# info



## CAI (Jul 14, 2004)

*Intake & Tranny info*

"I have the B13 sentra 1.6l i got 2 question which intake would yall
recommend the hotshot CAI or the Place racing CAI and do these have an air
bypass valve my other question is how would u convert it from a automatic
to a manuel trans. and what parts do i need and how hard is it if anyone knows email it to me at [email protected]


----------



## 93blackSER (Feb 1, 2003)

hey dumbass. try putting this in the right section. this is the 240 section, not the sentra section.


----------



## drift240sxdragqueen (Oct 23, 2002)

93blackSER said:


> hey dumbass. try putting this in the right section. this is the 240 section, not the sentra section.


----------



## CAI (Jul 14, 2004)

*lol*



93blackSER said:


> hey dumbass. try putting this in the right section. this is the 240 section, not the sentra section.
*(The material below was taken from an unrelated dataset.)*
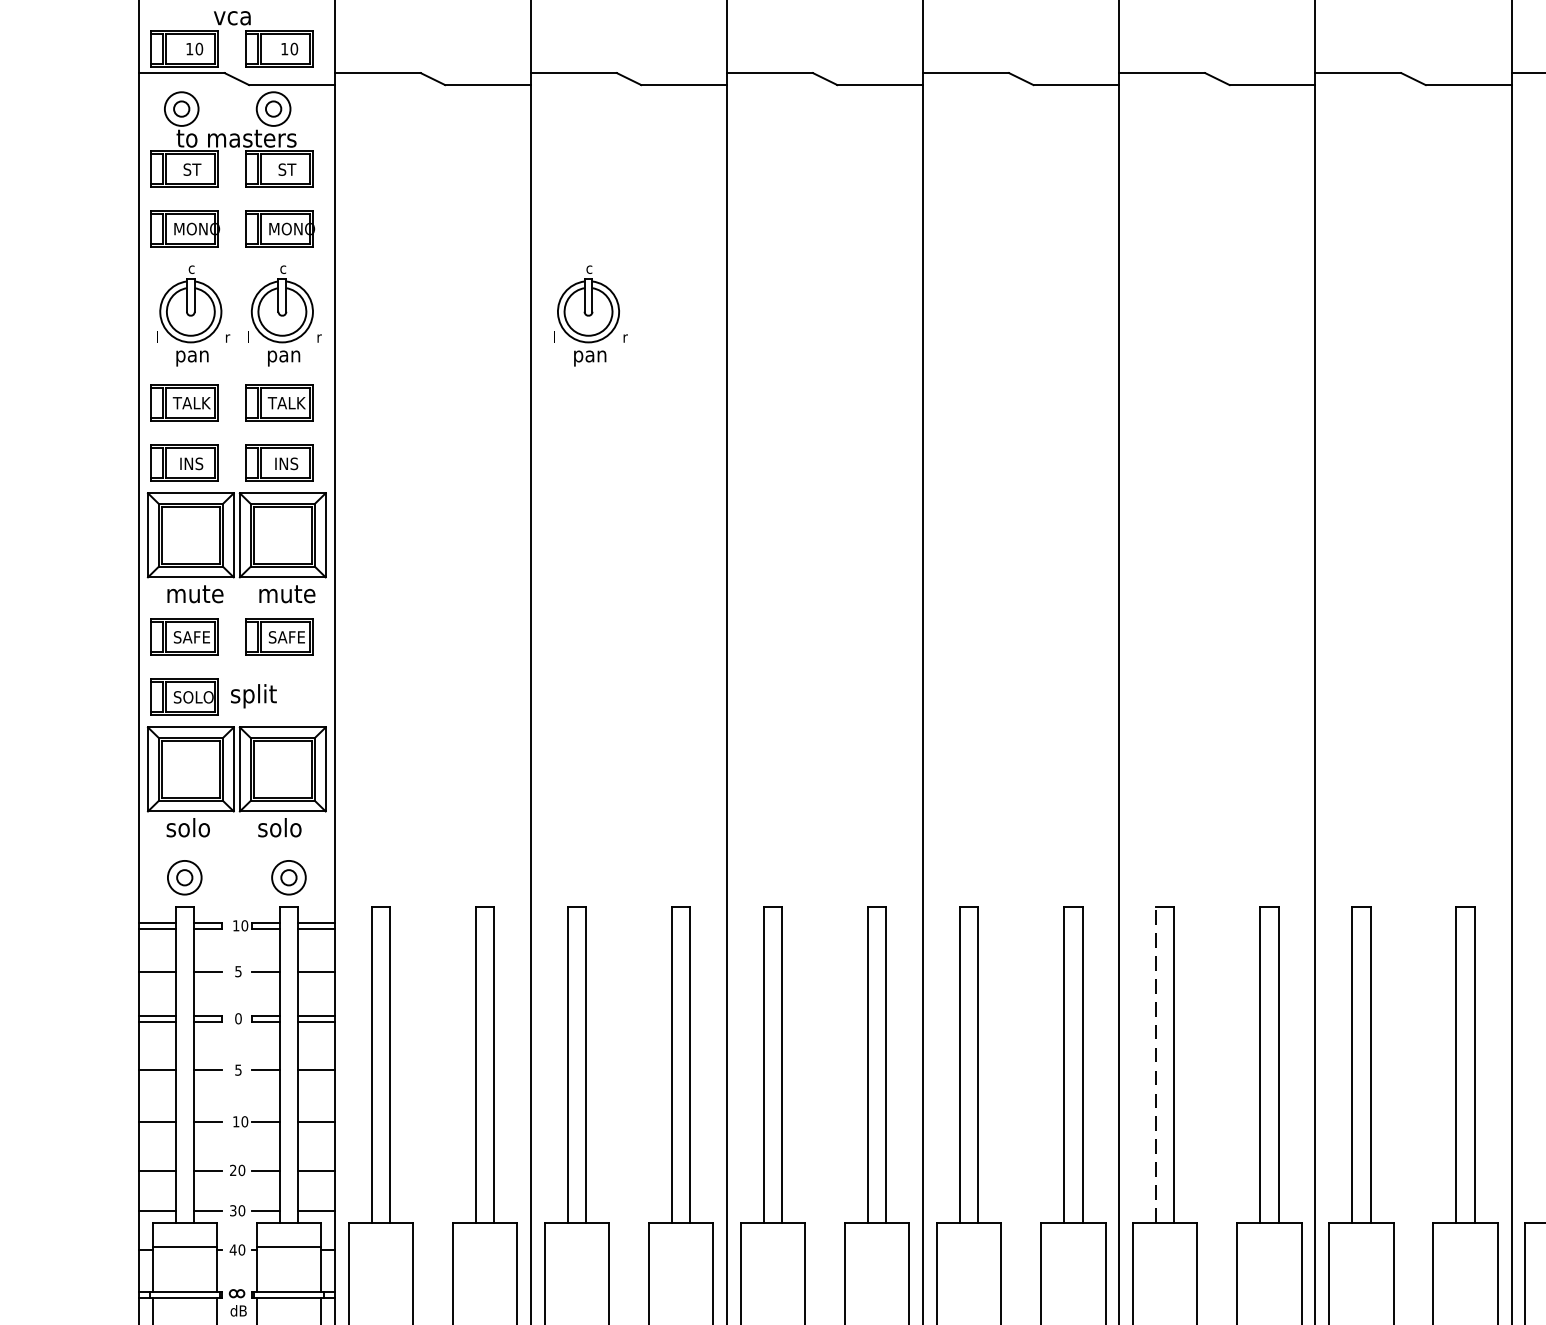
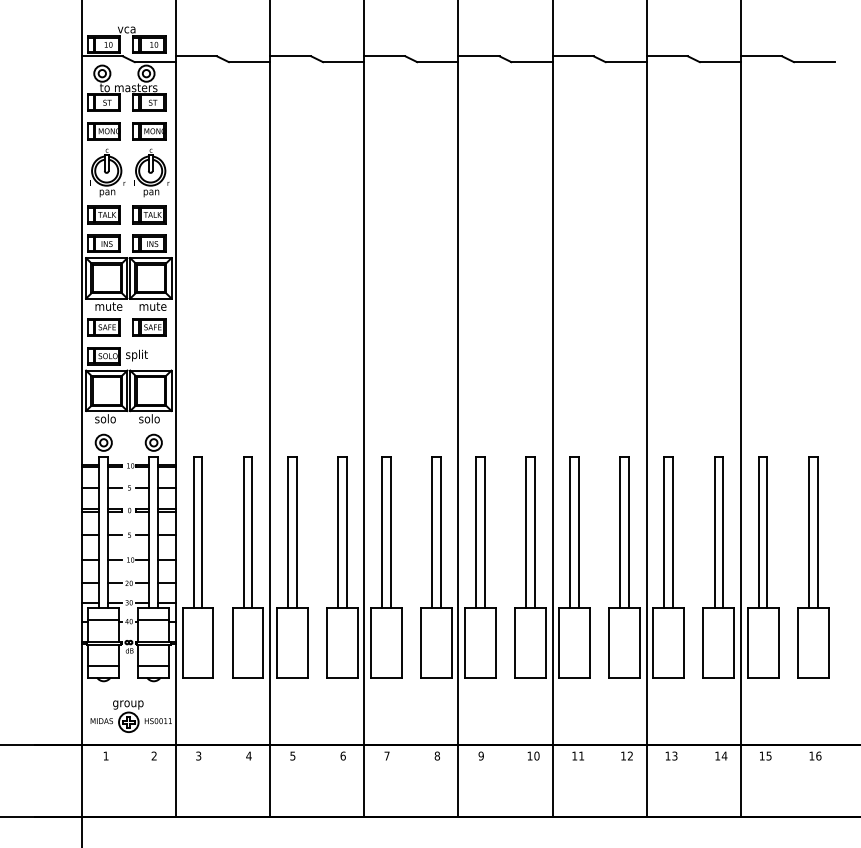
part: (590, 314) -> (298, 172), removed
line: (1156, 1064) -> (570, 532), dashed -> solid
well i didnt fucking know that pessant


----------



## James (Apr 29, 2002)

CAI said:


> "I have the B13 sentra 1.6l i got 2 question which intake would yall
> recommend the hotshot CAI or the Place racing CAI and do these have an air
> bypass valve my other question is how would u convert it from a automatic
> to a manuel trans. and what parts do i need and how hard is it if anyone knows email it to me at [email protected]


http://www.nissanforums.com/showthread.php?t=33493

http://www.nissanforums.com/showthread.php?t=26197

MOST OF ALL!!!!!!!


----------



## 93blackSER (Feb 1, 2003)

CAI said:


> well i didnt fucking know that pessant


use some fucking common sense then.


----------